Thucydides Nuts me-retweet

My wife and I own Forest Park Pharmacy, and we don't accept insurance. None of it. That decision is exactly why we could fix what happened to a patient today.
A family came in wanting to transfer their kid's antibiotic to us. The child had already STARTED the course. Then, mid-treatment, the insurance company decided the last 14 tablets suddenly needed a "prior authorization" before the other pharmacy could hand them over. A sick kid, halfway through an antibiotic, and the answer was "please hold."
The drug is linezolid. It's a generic. It's been generic for over a decade. It treats serious gram-positive infections — the kind you do NOT want to stop antibiotics in the middle of, because an interrupted course is how you breed resistant bugs and end up right back where you started.
So why the hold-up on a cheap, common generic? Follow the fake math.

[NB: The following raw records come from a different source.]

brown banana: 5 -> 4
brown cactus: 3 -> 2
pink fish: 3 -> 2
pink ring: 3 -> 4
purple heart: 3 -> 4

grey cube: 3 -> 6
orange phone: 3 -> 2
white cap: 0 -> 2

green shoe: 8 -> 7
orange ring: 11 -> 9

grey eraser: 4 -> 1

Insurance and the PBMs behind them price drugs off a number called AWP — "Average Wholesale Price." People in my industry have another name for it: "Ain't What's Paid." It's a benchmark number, not a real-world cost. On paper, the AWP for just those last 14 tablets is about $2,500.
My cash price for the same 14 tablets? $18.

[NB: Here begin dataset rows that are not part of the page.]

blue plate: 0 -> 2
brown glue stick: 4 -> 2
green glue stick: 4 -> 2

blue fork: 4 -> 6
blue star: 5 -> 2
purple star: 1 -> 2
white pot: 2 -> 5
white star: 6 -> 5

Read that again. The system that's supposedly "protecting" this family from cost is the same system that inflated an $18 medication into a $2,500 line item, then slapped a prior auth on it to "review the expense" THEY invented. They manufactured the problem, then billed everyone for the privilege of solving it — and made a sick kid wait while they did it.

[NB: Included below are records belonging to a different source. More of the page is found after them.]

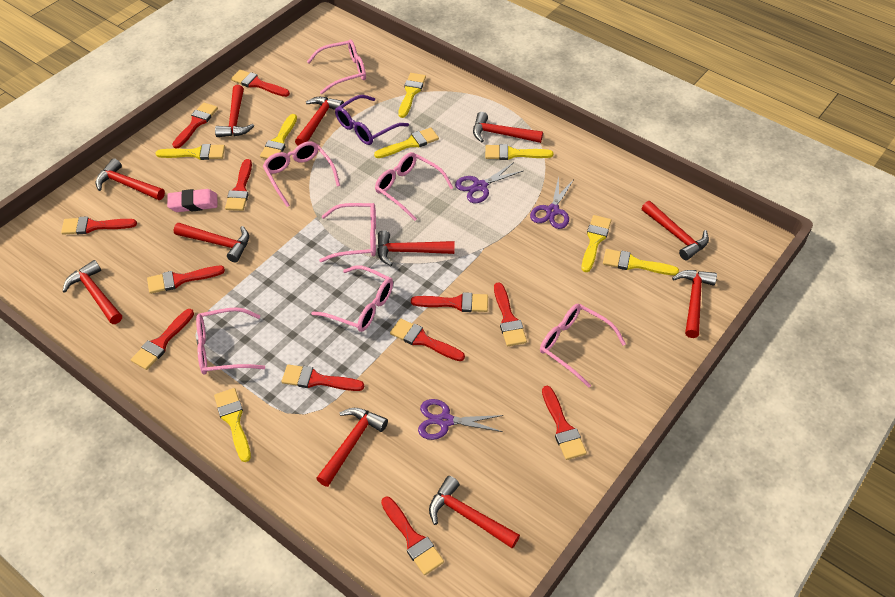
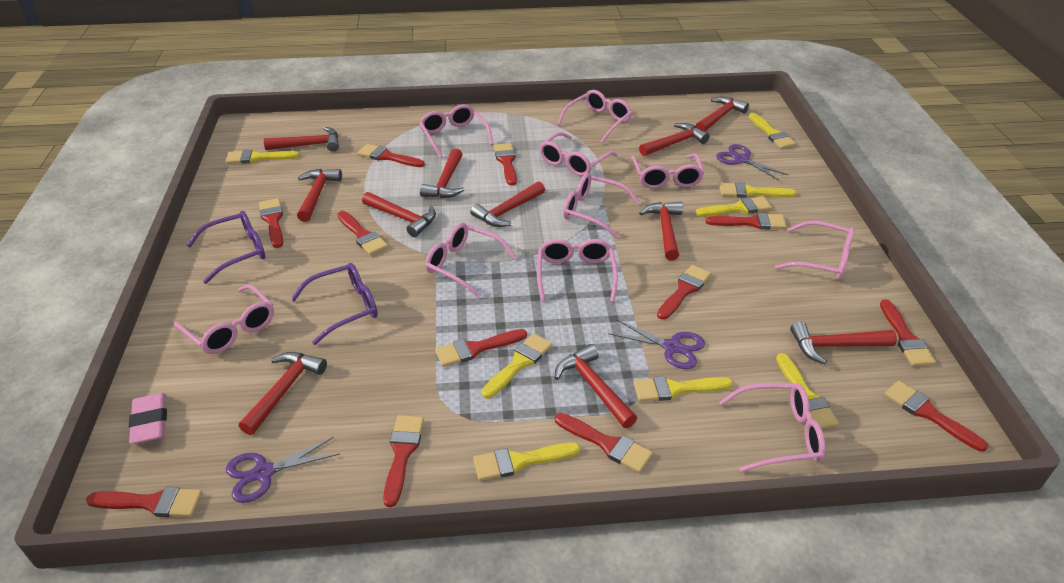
pink glasses: 7 -> 10
purple glasses: 1 -> 2

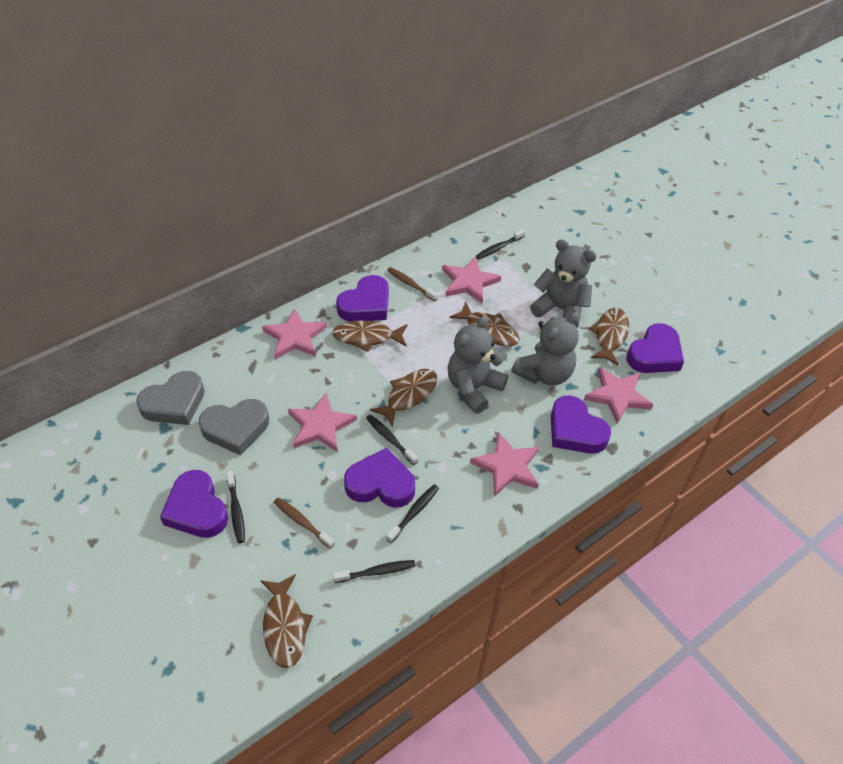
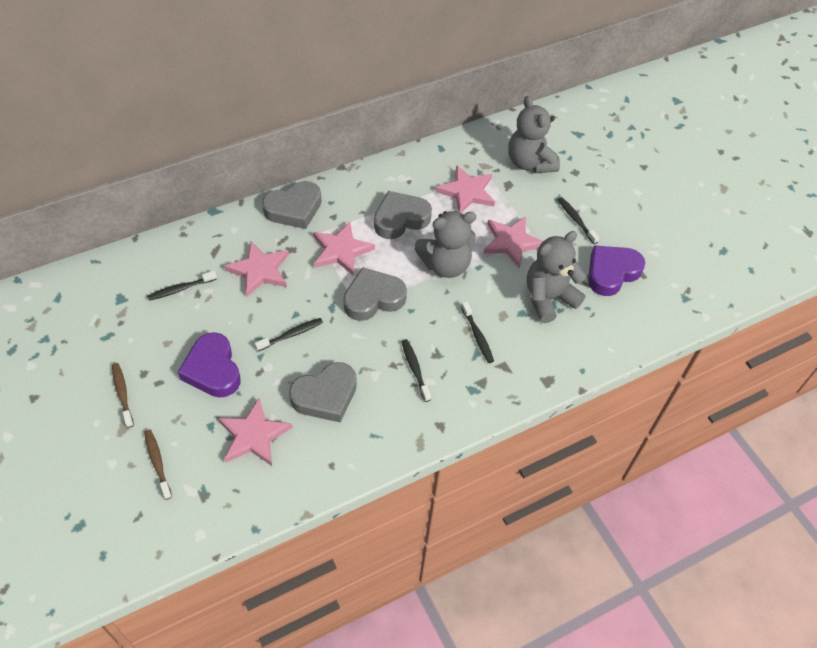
brown fish: 5 -> 0
grey heart: 2 -> 4
purple heart: 5 -> 2

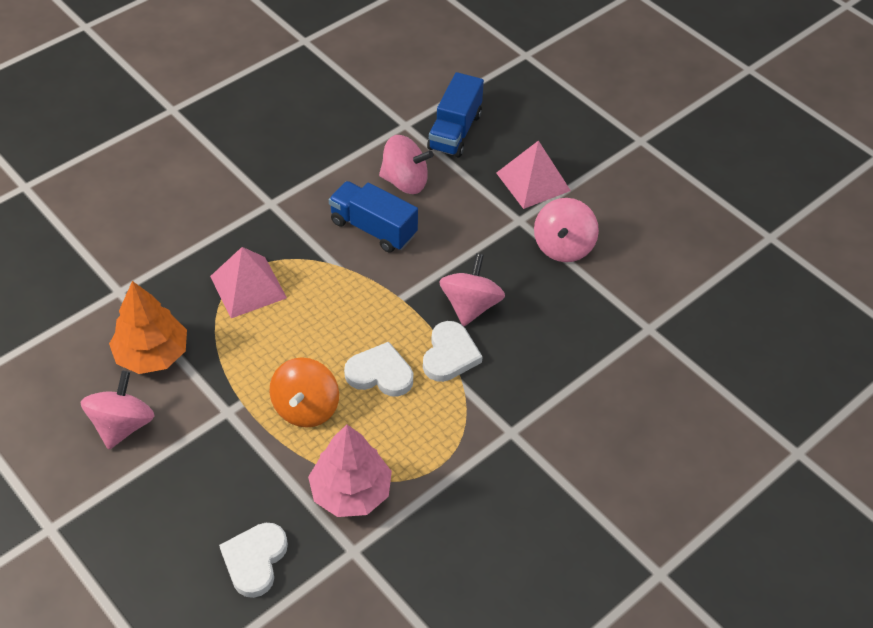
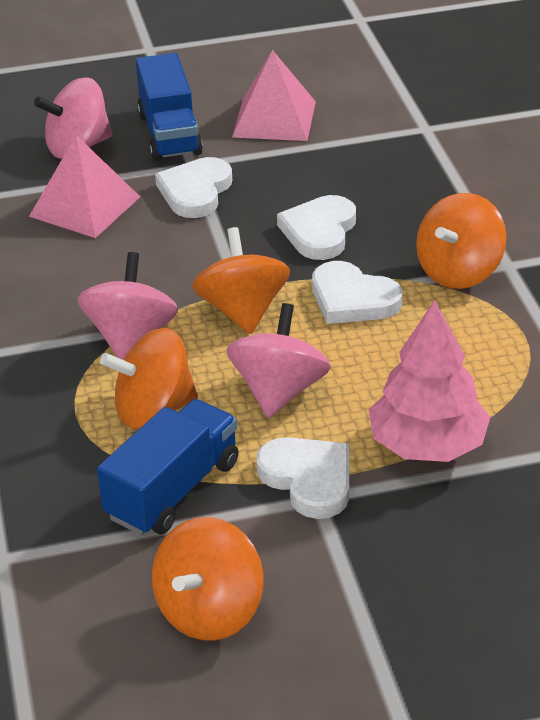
orange spinning top: 1 -> 4
orange tree: 1 -> 0
pink spinning top: 4 -> 3
white heart: 3 -> 4

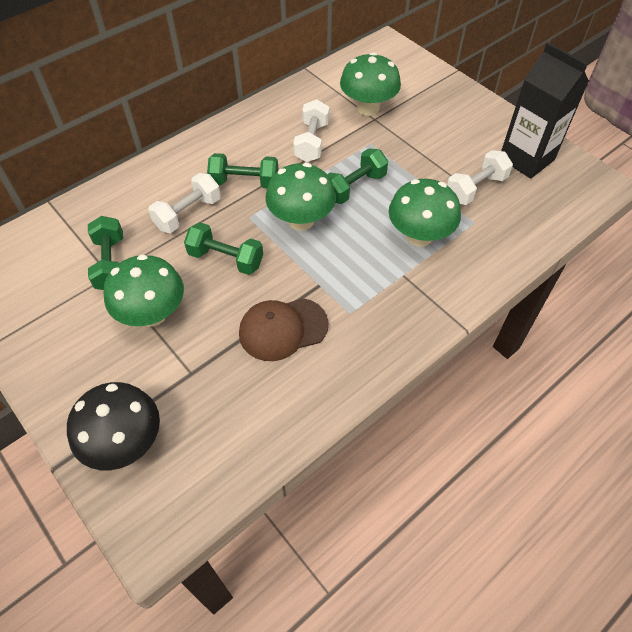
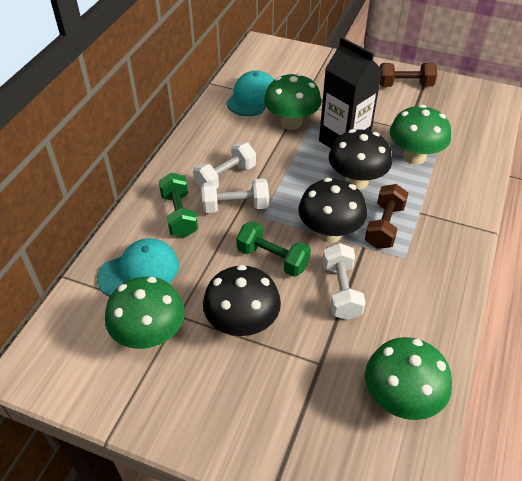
black mushroom: 1 -> 3
brown cap: 1 -> 0
brown dumbbell: 0 -> 2
green dumbbell: 4 -> 2
turquoise cap: 0 -> 2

This is the whole game. When a drug is priced honestly, there's nothing to "manage." When it's priced off a fantasy benchmark, you get spread pricing, PA paperwork, pharmacy phone trees, and delayed treatment — all dressed up as cost control.
Here's the part nobody tells you: roughly 90% of prescriptions are low-cost generics. For the vast majority of what people pick up every day, running it through insurance does two things — raises the real cost and risks delaying your care. That's it. That's the value-add.
That's why we fired the insurance companies. No middleman deciding your kid can't finish their antibiotics on schedule. No fake prices. Just the real number, on the shelf, today.
The medication was always cheap. The insurance was the expensive part.